GEREKÇE : Dava, davacıya ait tasarıma davalının tecavüzünün tespiti, tecavüzün, üretim ve satışın önlenmesi, stokta bulunan ürünlerin imhası ve maddi tazminat istemine ilişkin olup ilk derece mahkemesince yukarıda yazılı gerekçeyle davanın reddine karar verilmiştir.
Dairemizce HMK’nın 355. maddesi uyarınca istinaf nedenleriyle ve resen kamu düzenine ilişkin sebeplerle sınırlı olarak istinaf incelemesi yapılmıştır.
Davacı vekili, Dünya Fikri Mülkiyet Örgütü (WIPO) tarafından tescil edilen, ancak Türk Patent ve Marka Kurumun tarafından yenilik koşulunu taşımaması nedeniyle tescil başvurusu reddedilen tel … duvar süsü ve kolye tasarımını davalının taklit ederek kolye ürettiğini ve internet sitesinde sattığını iddia ederek, haksız rekabet yaratan taklit ürünlerin üretim ve satışının durdurulması, tecavüzün men’i, ref’i, stokta bulunanların imhası ve maddi tazminatın davalıdan tahsili istemiyle eldeki davayı açmıştır.

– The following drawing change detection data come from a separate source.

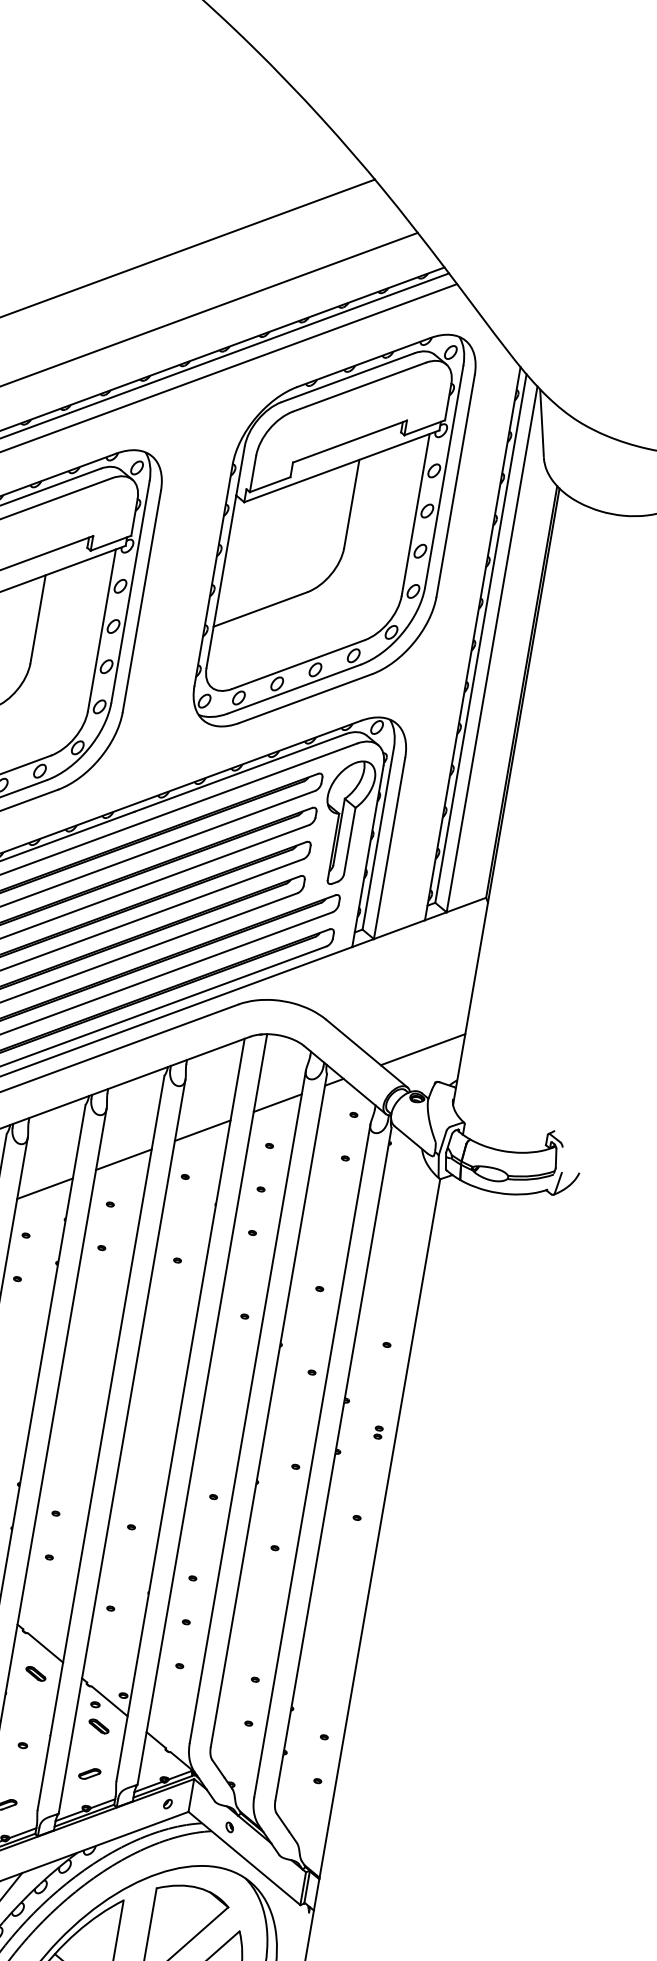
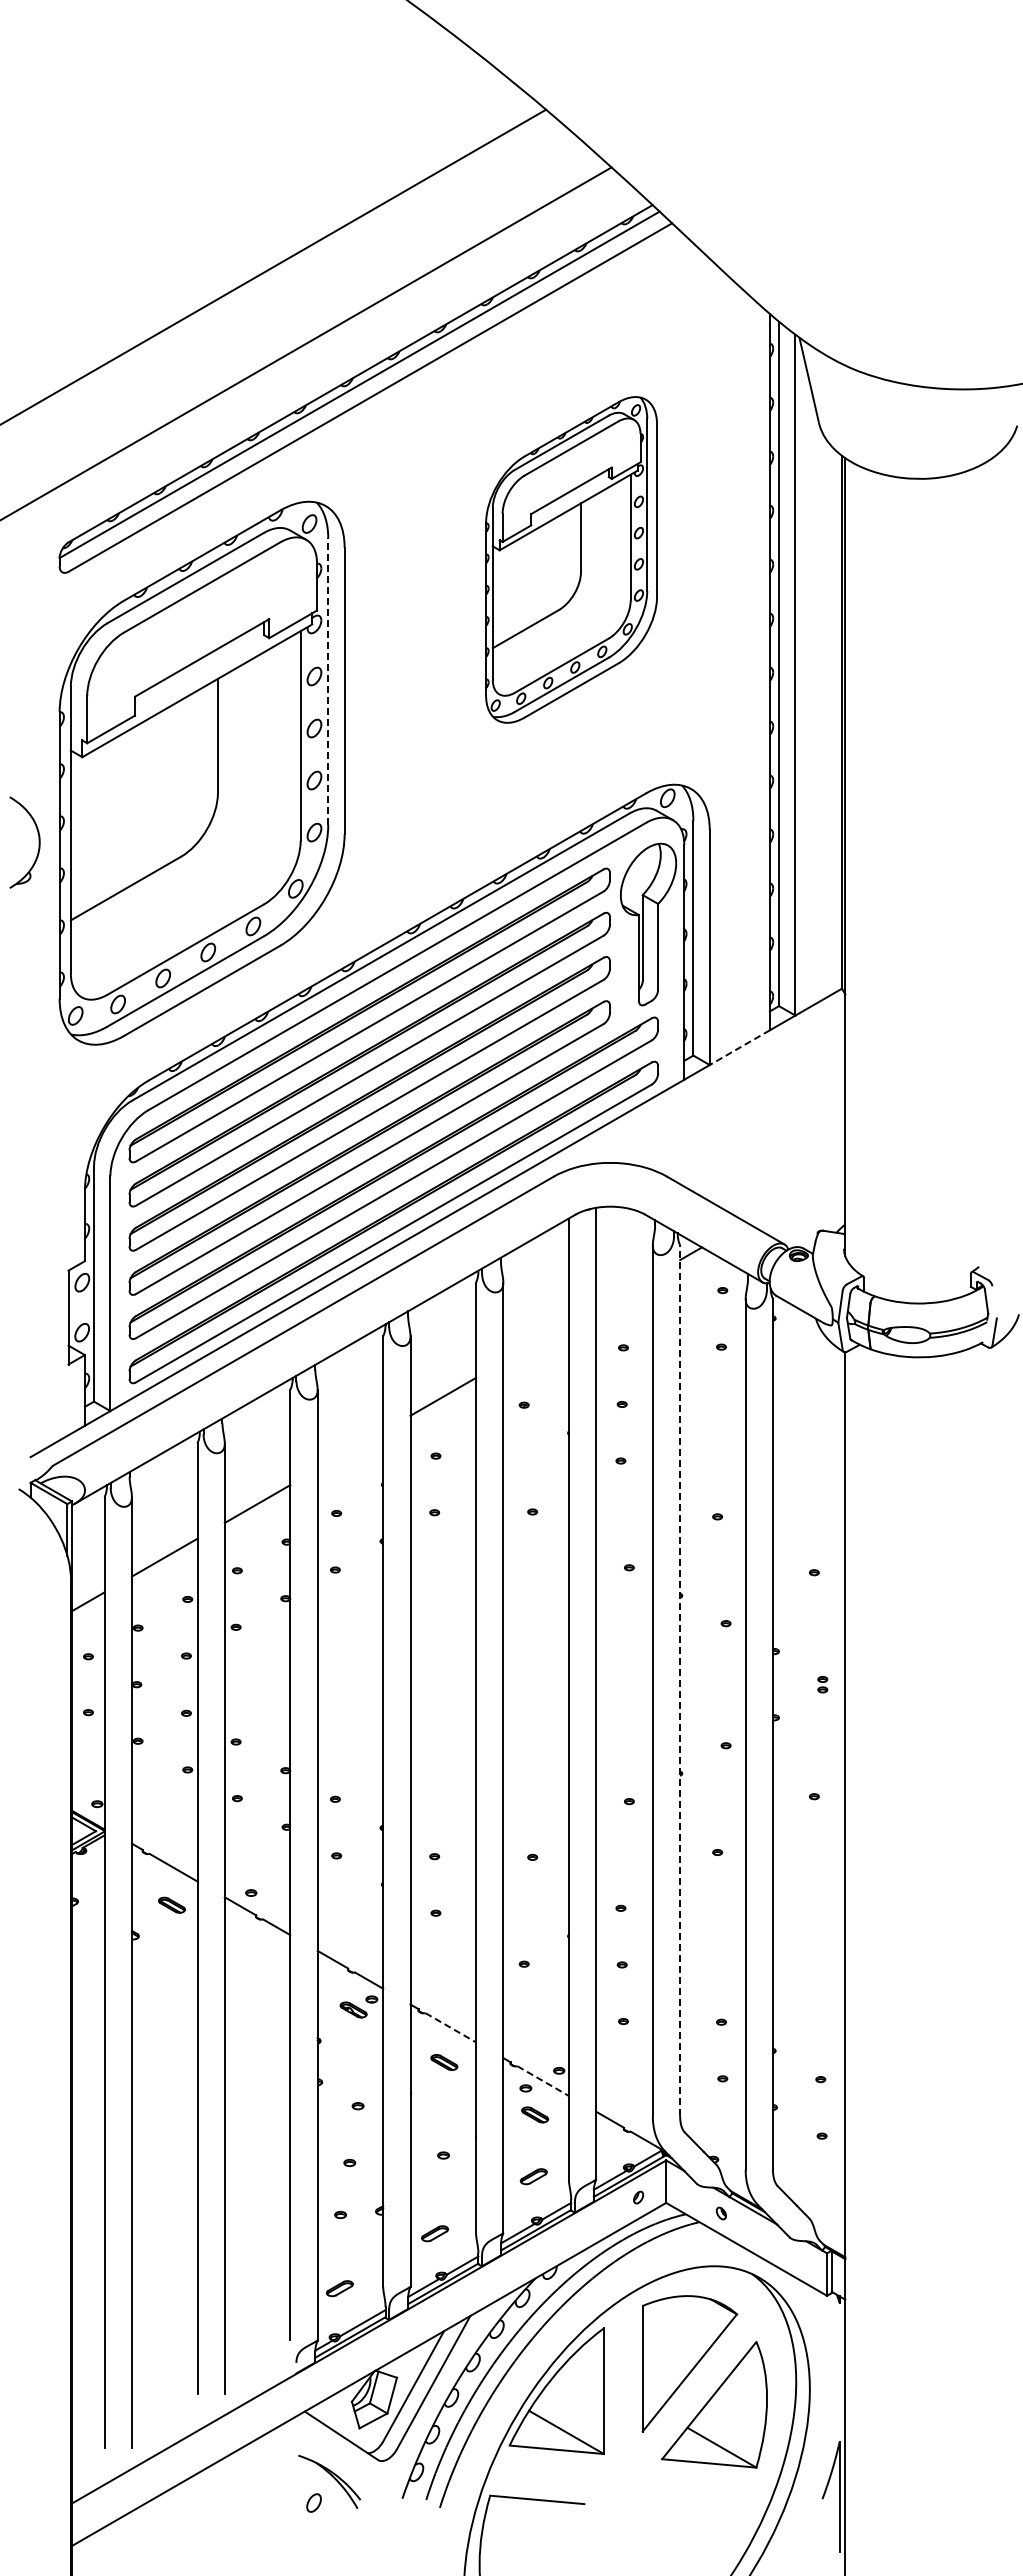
part: (334, 530) -> (571, 559), size x0.6
line: (130, 592) -> (328, 681), solid -> dashed
line: (399, 929) -> (739, 1047), solid -> dashed
line: (423, 1049) -> (795, 1193), removed
line: (277, 1102) -> (624, 1291), removed
line: (202, 1130) -> (535, 1343), removed
line: (45, 1188) -> (350, 1450), removed
line: (269, 1410) -> (680, 1680), solid -> dashed
line: (46, 1648) -> (451, 2028), solid -> dashed
line: (109, 1701) -> (543, 2081), solid -> dashed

Sınai Mülkiyet Kanunu’nun “Yenilik ve ayırt edicilik” başlıklı 56. maddesinde “(1) Tasarım yeni ve ayırt edici niteliğe sahip olması şartıyla bu Kanunla sağlanan haklar kapsamında korunur. (2) Birleşik ürünün parçasının tasarımı, aşağıdaki şartları taşıyorsa yeni ve ayırt edici niteliğe sahip olduğu kabul edilir: a) Parça birleşik ürüne takıldığında, birleşik ürünün normal kullanımında görünür durumda olmalıdır. b) Parçanın görünür durumda olan özellikleri, yenilik ve ayırt edici nitelik şartlarını karşılamalıdır. (3) Bu maddede yer alan normal kullanım; bakım, servis veya onarım işleri hariç olmak üzere, son kullanıcı tarafından kullanımı ifade eder. (4) Bir tasarımın aynısı; a) Tescilli tasarım için başvuru veya rüçhan tarihinden önce, b) Tescilsiz tasarım için tasarımın kamuya ilk sunulduğu tarihten önce, dünyanın herhangi bir yerinde kamuya sunulmamış ise o tasarım yeni kabul edilir. Tasarımlar sadece küçük ayrıntılarda farklılık gösteriyorsa aynı kabul edilir. (5) Bir tasarımın bilgilenmiş kullanıcı üzerinde bıraktığı genel izlenim; a) Tescilli tasarım için başvuru veya rüçhan tarihinden önce, b) Tescilsiz tasarım için tasarımın kamuya ilk sunulduğu tarihten önce, kamuya sunulmuş herhangi bir tasarımın aynı kullanıcı üzerinde yarattığı genel izlenimden farklı ise bu tasarımın ayırt edici niteliğe sahip olduğu kabul edilir. (6) Ayırt edici niteliğin değerlendirilmesinde, tasarımcının tasarımı geliştirmede sahip olduğu seçenek özgürlüğünün derecesi dikkate alınır.” şeklinde düzenleme bulunmaktadır.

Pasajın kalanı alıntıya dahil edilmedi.